- _THE TASK_
Of the lines listed below, return exactly those that run from the line containing "line: (942, 780)" through the line containing "line: (1124, 1158)", both included.
══ INFORMATION SHOWN
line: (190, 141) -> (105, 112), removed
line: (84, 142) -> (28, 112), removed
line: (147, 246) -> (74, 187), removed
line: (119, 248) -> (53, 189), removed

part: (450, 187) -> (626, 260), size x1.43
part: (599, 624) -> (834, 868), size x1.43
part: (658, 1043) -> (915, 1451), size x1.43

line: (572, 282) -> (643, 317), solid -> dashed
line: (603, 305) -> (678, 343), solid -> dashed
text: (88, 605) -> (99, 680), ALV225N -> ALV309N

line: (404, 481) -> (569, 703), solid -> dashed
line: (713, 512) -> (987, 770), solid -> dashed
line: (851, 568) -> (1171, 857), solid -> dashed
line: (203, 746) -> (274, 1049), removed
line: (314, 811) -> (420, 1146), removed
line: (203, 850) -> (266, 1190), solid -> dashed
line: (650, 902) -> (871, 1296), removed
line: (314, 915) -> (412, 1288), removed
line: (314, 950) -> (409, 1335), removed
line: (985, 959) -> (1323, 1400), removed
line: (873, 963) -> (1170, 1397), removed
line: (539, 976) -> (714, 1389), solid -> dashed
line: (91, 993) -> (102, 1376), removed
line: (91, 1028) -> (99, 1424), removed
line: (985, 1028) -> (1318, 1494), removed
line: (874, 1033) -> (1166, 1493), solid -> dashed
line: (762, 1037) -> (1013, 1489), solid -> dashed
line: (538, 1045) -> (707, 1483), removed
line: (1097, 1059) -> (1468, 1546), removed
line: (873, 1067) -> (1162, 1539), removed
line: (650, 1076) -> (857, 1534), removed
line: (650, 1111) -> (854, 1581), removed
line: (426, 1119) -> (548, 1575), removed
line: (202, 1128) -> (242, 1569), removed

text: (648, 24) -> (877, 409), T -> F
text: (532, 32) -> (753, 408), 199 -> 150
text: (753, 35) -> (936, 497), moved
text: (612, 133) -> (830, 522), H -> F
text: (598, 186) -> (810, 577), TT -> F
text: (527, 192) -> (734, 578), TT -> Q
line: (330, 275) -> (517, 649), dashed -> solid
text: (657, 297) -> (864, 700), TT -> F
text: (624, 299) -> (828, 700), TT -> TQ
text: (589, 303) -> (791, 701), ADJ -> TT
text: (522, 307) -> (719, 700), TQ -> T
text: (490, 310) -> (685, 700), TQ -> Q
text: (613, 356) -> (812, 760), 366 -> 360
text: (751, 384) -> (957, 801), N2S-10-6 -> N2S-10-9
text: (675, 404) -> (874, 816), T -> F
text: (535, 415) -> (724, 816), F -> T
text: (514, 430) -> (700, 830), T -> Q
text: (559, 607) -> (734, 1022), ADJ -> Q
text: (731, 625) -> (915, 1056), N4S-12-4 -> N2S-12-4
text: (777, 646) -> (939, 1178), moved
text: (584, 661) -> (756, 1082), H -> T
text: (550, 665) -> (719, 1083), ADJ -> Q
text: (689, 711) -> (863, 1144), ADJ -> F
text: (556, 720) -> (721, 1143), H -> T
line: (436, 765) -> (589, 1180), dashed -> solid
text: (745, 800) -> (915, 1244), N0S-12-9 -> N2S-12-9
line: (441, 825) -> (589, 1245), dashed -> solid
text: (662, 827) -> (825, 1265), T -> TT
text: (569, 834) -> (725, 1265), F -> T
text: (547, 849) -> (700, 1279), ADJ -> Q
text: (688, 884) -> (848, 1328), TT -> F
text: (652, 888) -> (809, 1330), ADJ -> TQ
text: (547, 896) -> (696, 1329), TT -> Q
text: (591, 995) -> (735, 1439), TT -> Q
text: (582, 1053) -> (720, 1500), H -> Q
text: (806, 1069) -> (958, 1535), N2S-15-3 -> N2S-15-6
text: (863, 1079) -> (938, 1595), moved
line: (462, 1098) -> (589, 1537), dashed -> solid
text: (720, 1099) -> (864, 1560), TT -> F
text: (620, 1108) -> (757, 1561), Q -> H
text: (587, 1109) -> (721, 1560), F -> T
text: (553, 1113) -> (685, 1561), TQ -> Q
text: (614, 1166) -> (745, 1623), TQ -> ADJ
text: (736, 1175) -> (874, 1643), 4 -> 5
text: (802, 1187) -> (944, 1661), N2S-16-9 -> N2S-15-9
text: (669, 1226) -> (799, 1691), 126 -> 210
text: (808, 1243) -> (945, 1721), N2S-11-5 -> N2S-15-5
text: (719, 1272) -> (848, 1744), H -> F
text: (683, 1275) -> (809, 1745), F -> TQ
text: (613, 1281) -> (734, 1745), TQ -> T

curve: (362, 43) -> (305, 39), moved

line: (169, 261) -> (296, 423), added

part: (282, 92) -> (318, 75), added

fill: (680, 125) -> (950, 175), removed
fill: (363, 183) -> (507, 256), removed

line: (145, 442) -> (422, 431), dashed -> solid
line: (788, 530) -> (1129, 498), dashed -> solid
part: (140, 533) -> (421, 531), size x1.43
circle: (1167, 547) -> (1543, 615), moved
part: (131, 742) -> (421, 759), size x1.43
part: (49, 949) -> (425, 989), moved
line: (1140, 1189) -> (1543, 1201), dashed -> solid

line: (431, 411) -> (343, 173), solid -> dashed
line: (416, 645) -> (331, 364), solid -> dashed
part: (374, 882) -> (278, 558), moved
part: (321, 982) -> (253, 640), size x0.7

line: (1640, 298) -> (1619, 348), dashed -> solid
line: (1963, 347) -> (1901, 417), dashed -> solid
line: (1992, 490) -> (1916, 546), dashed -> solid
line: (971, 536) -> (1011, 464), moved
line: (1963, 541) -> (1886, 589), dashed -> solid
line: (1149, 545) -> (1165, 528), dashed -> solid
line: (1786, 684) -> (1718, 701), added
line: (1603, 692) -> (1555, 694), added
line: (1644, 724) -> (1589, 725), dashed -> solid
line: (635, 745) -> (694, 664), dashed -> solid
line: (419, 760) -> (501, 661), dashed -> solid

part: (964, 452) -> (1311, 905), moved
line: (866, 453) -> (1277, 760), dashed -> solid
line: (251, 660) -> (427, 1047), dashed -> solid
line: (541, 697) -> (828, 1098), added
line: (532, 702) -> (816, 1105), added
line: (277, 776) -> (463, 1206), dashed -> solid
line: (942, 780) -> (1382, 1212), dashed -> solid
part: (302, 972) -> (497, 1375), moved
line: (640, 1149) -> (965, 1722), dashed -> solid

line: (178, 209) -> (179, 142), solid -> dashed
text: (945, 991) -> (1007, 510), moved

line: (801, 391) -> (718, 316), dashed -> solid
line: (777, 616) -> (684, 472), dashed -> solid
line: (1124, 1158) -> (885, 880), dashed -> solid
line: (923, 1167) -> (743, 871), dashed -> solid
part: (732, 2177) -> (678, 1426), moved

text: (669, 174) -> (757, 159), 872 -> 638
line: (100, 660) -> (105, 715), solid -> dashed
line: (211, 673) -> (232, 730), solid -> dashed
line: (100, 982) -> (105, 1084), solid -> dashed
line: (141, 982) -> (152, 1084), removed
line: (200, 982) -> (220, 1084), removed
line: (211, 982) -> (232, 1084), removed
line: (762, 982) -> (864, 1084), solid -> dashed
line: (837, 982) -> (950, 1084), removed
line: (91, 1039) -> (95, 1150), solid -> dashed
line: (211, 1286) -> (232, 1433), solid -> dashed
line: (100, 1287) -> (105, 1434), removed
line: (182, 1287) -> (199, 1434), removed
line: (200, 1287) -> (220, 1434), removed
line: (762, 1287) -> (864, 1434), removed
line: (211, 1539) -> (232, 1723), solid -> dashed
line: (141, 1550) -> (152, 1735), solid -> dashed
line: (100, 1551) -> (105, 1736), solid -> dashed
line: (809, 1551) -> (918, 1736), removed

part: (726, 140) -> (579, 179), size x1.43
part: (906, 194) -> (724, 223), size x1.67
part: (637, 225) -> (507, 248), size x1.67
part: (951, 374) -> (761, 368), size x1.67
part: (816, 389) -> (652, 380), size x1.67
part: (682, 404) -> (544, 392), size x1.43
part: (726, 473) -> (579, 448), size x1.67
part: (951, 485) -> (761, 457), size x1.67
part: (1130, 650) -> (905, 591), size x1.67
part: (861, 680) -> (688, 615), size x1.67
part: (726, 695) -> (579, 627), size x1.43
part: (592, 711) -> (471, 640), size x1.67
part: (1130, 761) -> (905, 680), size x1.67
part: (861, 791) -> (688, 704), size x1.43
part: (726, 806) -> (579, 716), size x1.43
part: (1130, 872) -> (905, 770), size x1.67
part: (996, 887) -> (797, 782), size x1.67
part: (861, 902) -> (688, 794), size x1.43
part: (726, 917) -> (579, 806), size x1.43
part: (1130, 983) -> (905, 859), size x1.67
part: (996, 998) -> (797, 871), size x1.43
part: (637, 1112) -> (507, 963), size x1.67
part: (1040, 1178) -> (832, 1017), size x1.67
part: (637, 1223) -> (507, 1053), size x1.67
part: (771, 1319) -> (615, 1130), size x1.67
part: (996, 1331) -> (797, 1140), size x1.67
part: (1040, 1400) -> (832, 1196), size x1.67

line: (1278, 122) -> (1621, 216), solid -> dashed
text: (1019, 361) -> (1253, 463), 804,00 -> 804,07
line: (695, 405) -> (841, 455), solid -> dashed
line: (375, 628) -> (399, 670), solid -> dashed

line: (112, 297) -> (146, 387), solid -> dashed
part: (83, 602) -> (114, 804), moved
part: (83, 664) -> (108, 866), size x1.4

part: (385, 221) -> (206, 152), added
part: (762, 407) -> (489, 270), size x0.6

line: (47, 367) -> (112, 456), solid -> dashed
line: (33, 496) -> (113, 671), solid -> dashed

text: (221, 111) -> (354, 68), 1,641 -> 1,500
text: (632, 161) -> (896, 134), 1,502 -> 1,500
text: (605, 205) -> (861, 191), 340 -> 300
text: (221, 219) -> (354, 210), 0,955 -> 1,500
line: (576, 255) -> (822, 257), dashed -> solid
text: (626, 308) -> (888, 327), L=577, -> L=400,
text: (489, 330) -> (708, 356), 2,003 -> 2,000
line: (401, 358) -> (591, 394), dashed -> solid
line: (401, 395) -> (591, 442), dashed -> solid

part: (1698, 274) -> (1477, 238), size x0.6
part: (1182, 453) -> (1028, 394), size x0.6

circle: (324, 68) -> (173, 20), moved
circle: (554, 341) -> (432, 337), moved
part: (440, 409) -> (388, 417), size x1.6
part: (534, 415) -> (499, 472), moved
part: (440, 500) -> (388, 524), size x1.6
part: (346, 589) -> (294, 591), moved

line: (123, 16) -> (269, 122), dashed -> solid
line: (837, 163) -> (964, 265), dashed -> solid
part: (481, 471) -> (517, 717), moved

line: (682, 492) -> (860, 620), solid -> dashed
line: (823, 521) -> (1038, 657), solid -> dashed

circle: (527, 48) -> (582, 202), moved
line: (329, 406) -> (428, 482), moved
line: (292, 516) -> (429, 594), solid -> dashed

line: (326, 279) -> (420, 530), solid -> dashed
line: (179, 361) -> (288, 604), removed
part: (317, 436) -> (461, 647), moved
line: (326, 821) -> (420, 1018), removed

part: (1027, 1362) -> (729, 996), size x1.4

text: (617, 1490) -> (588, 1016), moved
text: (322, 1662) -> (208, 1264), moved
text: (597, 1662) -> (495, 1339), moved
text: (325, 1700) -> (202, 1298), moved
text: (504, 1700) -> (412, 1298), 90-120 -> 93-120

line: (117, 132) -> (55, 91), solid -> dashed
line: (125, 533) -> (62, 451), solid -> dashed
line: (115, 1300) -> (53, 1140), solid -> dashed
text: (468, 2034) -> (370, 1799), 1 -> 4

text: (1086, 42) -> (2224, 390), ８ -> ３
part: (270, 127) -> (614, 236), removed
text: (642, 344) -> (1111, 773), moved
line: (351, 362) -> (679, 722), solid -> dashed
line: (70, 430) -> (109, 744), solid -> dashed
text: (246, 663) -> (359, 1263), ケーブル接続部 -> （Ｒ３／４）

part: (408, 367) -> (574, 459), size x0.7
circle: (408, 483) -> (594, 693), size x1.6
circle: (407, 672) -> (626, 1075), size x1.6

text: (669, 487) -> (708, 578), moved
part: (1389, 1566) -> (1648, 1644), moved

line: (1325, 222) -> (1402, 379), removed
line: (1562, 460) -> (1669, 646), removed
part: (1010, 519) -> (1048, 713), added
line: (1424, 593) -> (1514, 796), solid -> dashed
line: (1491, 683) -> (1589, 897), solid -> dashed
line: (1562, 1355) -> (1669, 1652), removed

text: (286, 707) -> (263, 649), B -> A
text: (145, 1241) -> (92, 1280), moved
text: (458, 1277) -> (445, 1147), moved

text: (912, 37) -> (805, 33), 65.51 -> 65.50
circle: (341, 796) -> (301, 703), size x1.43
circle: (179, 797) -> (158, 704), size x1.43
════
- _ANSWER TO THIS EXERCISE_
line: (942, 780) -> (1382, 1212), dashed -> solid
part: (302, 972) -> (497, 1375), moved
line: (640, 1149) -> (965, 1722), dashed -> solid

line: (178, 209) -> (179, 142), solid -> dashed
text: (945, 991) -> (1007, 510), moved

line: (801, 391) -> (718, 316), dashed -> solid
line: (777, 616) -> (684, 472), dashed -> solid
line: (1124, 1158) -> (885, 880), dashed -> solid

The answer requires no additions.